Faktor utama yang memengaruhi penyaluran kredit baru tersebut antara lain permintaan pembiayaan dari nasabah, prospek kondisi moneter dan ekonomi ke depan, serta tingkat persaingan usaha dari bank lain.
"Sementara itu, untuk keseluruhan triwulan I 2024, penawaran penyaluran kredit baru dari perbankan diprakirakan tetap tumbuh," pungkasnya.
Advertisement
BI Naikkan Suku Bunga Acuan Jadi 6,25% pada April 2024
Sebelumnya, Bank Indonesia (BI) memutuskan untuk mekan suku bunga di kisaran 6,25% pada April 2024. Keputusan itu dibuat usai Rapat Dewan Gubernur Bank Indonesia yang dilaksanakan pada 23 dan 24 April 2024.
"Rapat Dewan Gubernur Bank Indonesia pada 23 dan 24 April 2024 memutuskan untuk menaikkan BI Rate sebesar 25 basis point menjadi 6,25%, Suku Bunga Deposit Facility naik sebesar 25 basis poin 5,5% dan Suku Bunga Lending Facility naik sebesar 25 basis poin menjadi 7%," ungkap Gubernur BI Perry Warjiyo dalam konferensi pers Hasil RDG April 2024, disiarkan Rabu (23/4/2024).
Gubernur BI mengatakan, kenaikan suku bunga ini untuk memperkuat stabilitas nilai tukar Rupiah dari kemungkinan memburuknya resiko global, serta sebagai langkah preventif dan forward looking untuk memastikan inflasi tetap dalam 2,5+-1% pada tahun 2024 dan 2025, sejalan dengan stand kebijakan moneter yang pro stability.
"Sementara itu, kebijakan makroprudensial dan sistem pembayaran tetap pro growth, untuk mendukung pertumbuhan ekonomi yang berkelanjutan," sambungnya.
Selain itu, kebijakan makroprudensial longgar juga terus ditempuh untuk mendorong kredit pembiayaan perbankan kepada dunia usaha dan rumah tangga, jelas Perry Warjiyo.

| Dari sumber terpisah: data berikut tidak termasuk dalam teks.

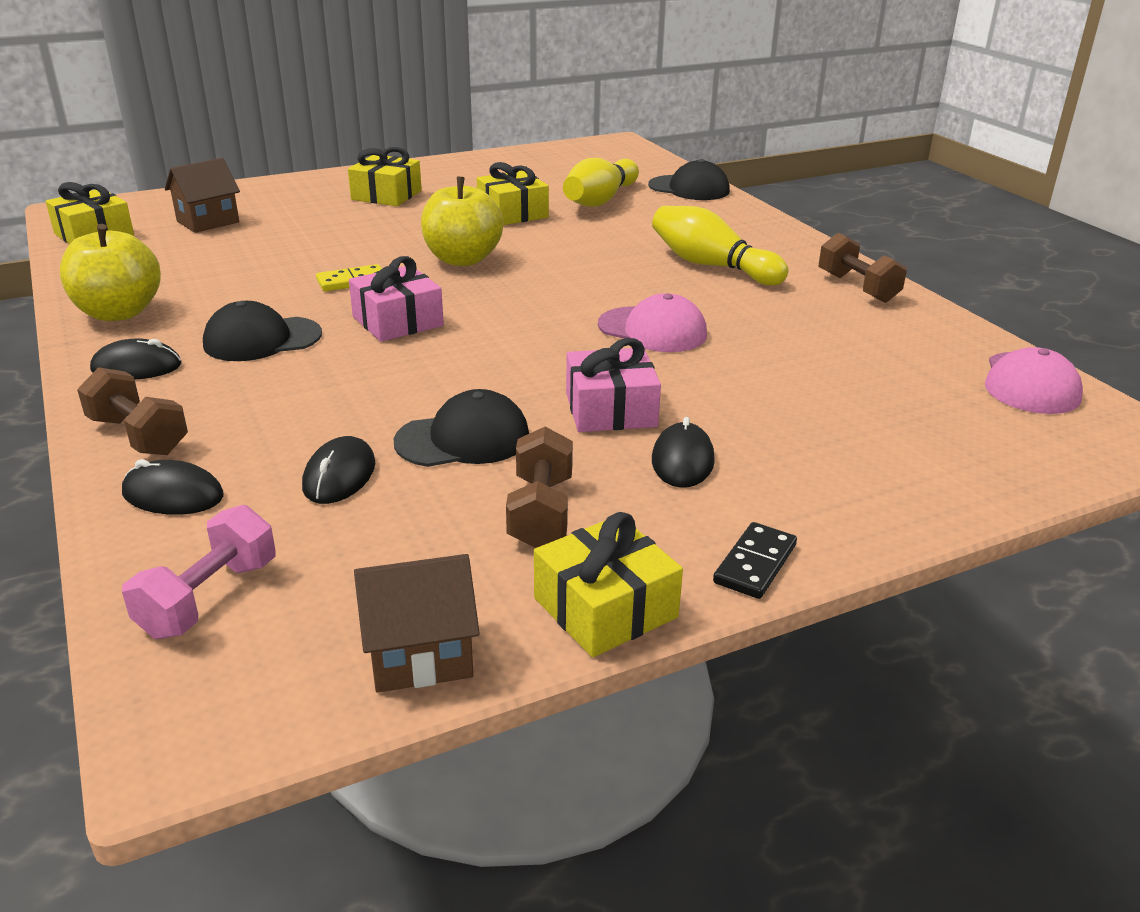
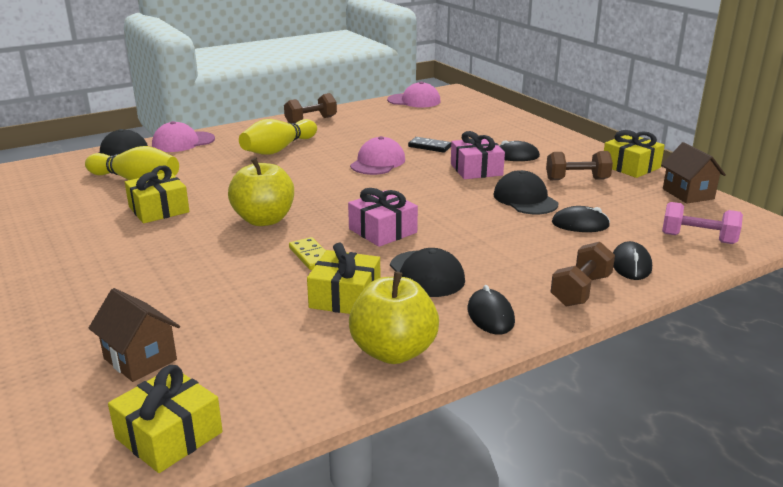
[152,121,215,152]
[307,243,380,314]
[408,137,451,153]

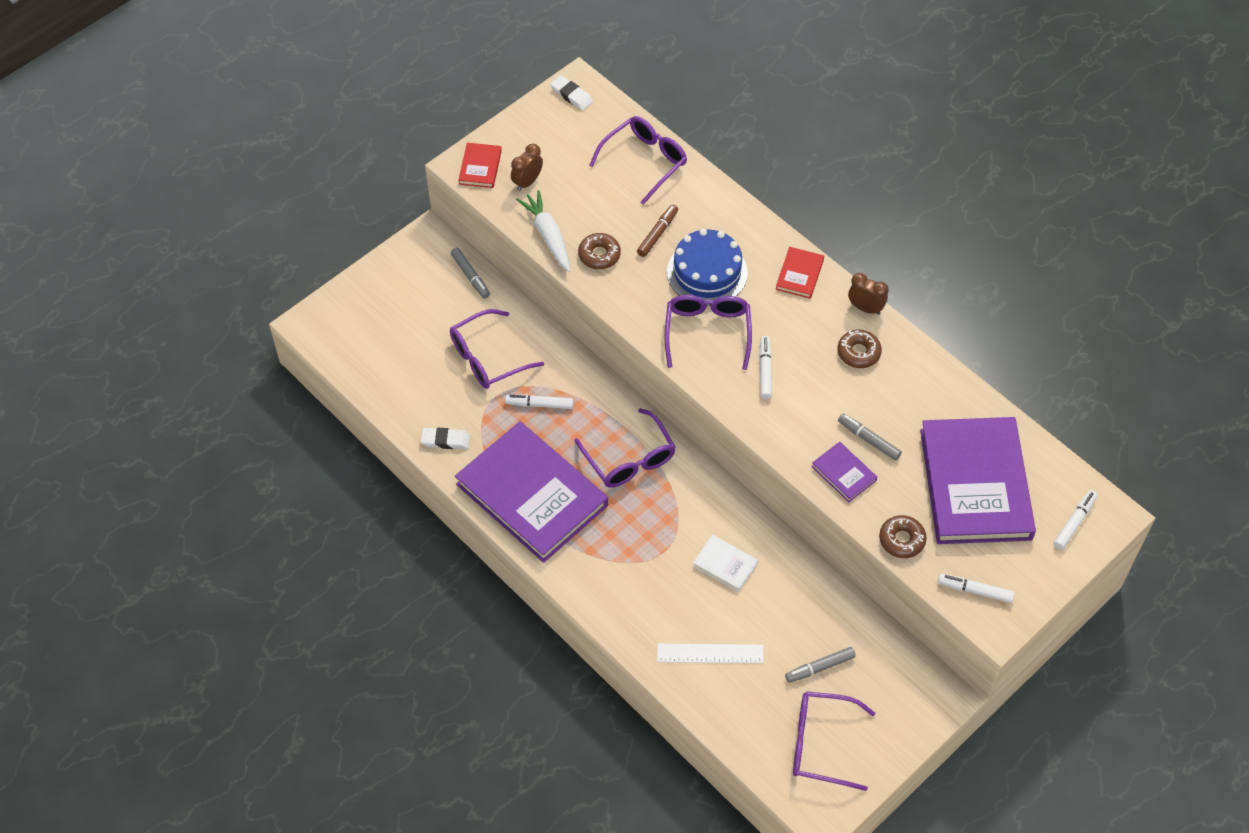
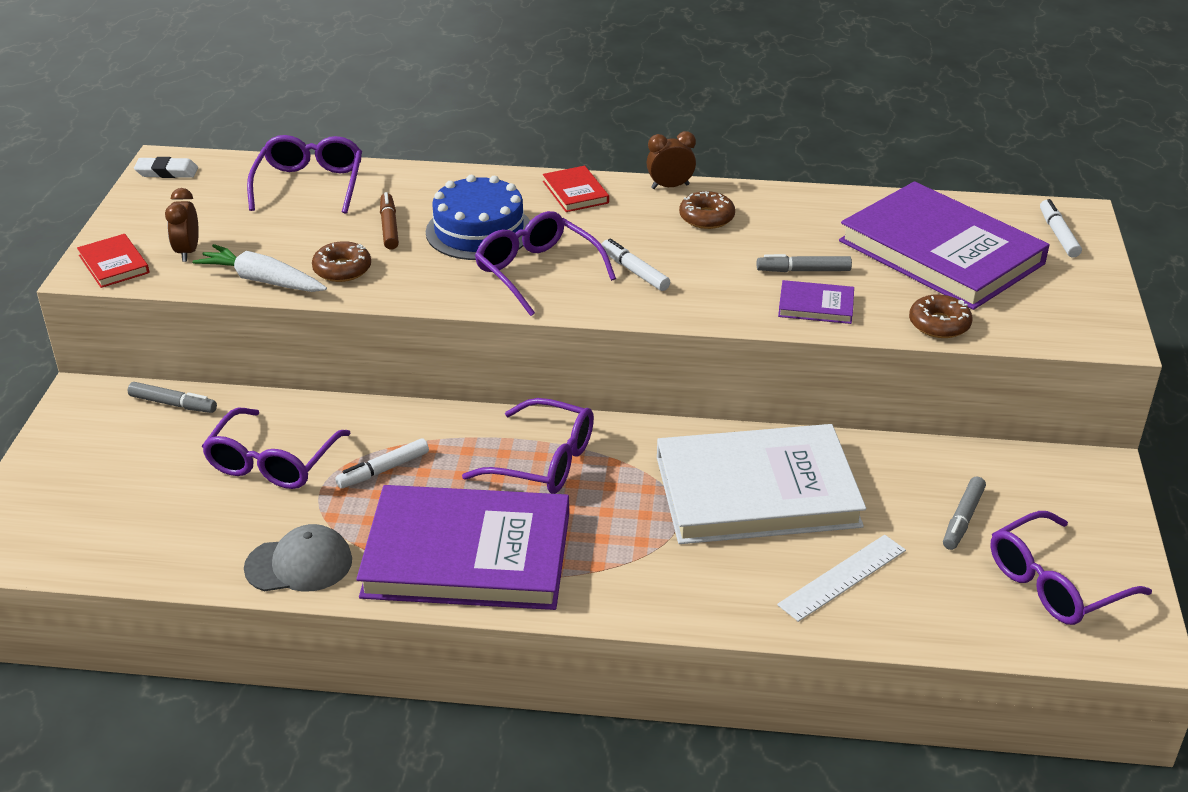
[244,524,352,592]
[657,424,866,544]
[938,574,1015,603] (first image)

"Kebijakan sistem pembayaran diarahkan untuk tetap memperkuat keandalan infrastruktur dan struktur industri sistem pembayaran, serta memperluas akseptasi digitalisasi sistem pembayaran," bebernya.
Ia melnambahkan, "untuk menjaga stabilitas dan mendukung pertumbuhan ekonomi yang berkelanjutan, di tengah peningkatan ketidakpastian pasar keuangan global, Bank Indonesia terus memperkuat bauran kebijakan moneter, makropruensial dan sistem pemabayaran".